First published in A School History of England (1911) by C.R.L Fletcher and Rudyard Kipling and in all subsequent school and non-school editions of the book. It was used to close Chapter IV, ‘Henry II to Henry III, 1154-1272; The Beginnings of Parliament,’ where it carries the present title “My Father’s Chair.” The same chapter also contains “The Reeds of Runnymede,” the two poems being closely linked thematically. It was reprinted in I.V., 1919, when the sub-title was added; in D.V., 1940; the Sussex Edition, vol. 34; and the Burwash Edition, vol. 27. In ORG it is numbered 978(h). For the Sussex, one slight correction was made to the text.
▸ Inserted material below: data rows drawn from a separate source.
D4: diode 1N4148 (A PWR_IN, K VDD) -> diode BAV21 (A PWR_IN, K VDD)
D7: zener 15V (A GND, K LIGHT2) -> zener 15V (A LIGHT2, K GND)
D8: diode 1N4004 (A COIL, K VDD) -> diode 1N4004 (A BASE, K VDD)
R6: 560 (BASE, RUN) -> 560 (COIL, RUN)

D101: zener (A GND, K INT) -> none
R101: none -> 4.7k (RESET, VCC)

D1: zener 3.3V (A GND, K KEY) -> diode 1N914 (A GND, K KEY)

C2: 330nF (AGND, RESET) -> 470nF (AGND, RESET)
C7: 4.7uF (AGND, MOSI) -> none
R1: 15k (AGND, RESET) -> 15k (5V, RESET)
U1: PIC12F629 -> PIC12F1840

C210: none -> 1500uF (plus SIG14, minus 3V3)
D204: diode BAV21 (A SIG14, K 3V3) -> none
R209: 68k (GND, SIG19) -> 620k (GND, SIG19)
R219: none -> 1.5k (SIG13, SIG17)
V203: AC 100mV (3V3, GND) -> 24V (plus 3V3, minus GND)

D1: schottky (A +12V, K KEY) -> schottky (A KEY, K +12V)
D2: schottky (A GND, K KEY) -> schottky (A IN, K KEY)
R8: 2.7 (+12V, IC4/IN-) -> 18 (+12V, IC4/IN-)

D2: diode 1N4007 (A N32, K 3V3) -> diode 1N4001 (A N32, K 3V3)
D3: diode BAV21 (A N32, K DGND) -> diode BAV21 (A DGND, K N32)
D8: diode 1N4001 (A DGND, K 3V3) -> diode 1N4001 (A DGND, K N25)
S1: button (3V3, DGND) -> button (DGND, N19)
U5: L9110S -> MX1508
In line 11, the first letter of chair was capitalised, bringing it in line with the usage in the rest of the poem.
The subject of the poem is the early attempt to establish an English parliament (and an English constitution ) in the thirteenth century. This is presented as a long evolutionary process, its major stages being the law reforms initiated by Henry II, the revolt of the Barons against King John leading to the signing of the Magna Charta in 1215, and the first parliaments formed during the reigns of Henry III and Edward I. For further relevant details, see the notes to “The Reeds of Runnymede,” the poem immediately preceding ‘My Father’s Chair’ in the School History.
“My Father’s Chair” is concerned very specifically with the rebellion of the barons, led by Simon de Montfort, Earl of Leicester (1208-65) against King Henry III (1216-72). In the years 1264-5 de Montfort virtually replaced the king as ruler of England. During that period he tried to set up a general assembly (or parliament) which was to consist of representatives of all classes of people who would consult together and advise the monarch. The experiment was very much a continuation of the unfinished business of the Magna Charta. It was also an important step forward.
Both Fletcher and Kipling regarded these events as crucial points in the creation of a highly distinctive English constitution, and, therefore, as largely responsible for the gradual, and relatively peaceful, development of England’s (and later Britain’s) political and social institutions. They shared the view, common then and now, that the English parliament was one of the nation’s most important contributions to the development of democratic ideals throughout the world. They also understood that because this constitution was unwritten it was regarded by many people as weak and ineffective. This was a view they always fiercely opposed.
Here is Fletcher explaining the situation and defending the Constitution’s continuing relevance in the nineteenth and twentieth centuries:
When in later years we have talked big about about the
immortal “British Constitution,” we have always meant the
British system of parliamentary government, and always
regarded the barons of 1215 as its founders and fathers.
We have asked this Constitution to give during the last
eighty years the strongest proof of its immortality by
altering it every day, until its founders and fathers would
not recognise it; so much so that a witty French writer has
said that it “does not exist,” by which he means that King
and Parliament can make in it from hour to hour any
change which they please. Most people have considered
this to be a great virtue in our Constitution, which can thus
adapt itself to the changing needs of changing times; others
think that such a virtue may be carried too far.
[An Introductory History of England, vol., 1, 1904, pp. 182-3.]
Fletcher’s allusion to the constant alterations to the Constitution over the previous eighty years refers to the various stages in the extension of the franchise which, by the time the School History was published, had already created a one-man-one-vote system and a current, very active compaign by women to be included in the new electoral process.
Kipling’s response to the poetic challenge posed to him by Fletcher was to focus all of the issues involved – political, social, democratic, judicial – in one plain domestic image. It is a good example of his great skill at communicating highly complex ideas in a simple effective manner. A father, sitting on a very ordinary chair, is teaching his young son one of life’s fundamental lessons. In a tone that is homely, down-to-earth, even hearty at times, he explains why his son can, and should, always rely on a four-legged chair ( or constitution) and why he must never trust a chair (or constitution) that lacks any of those four essential safeguards.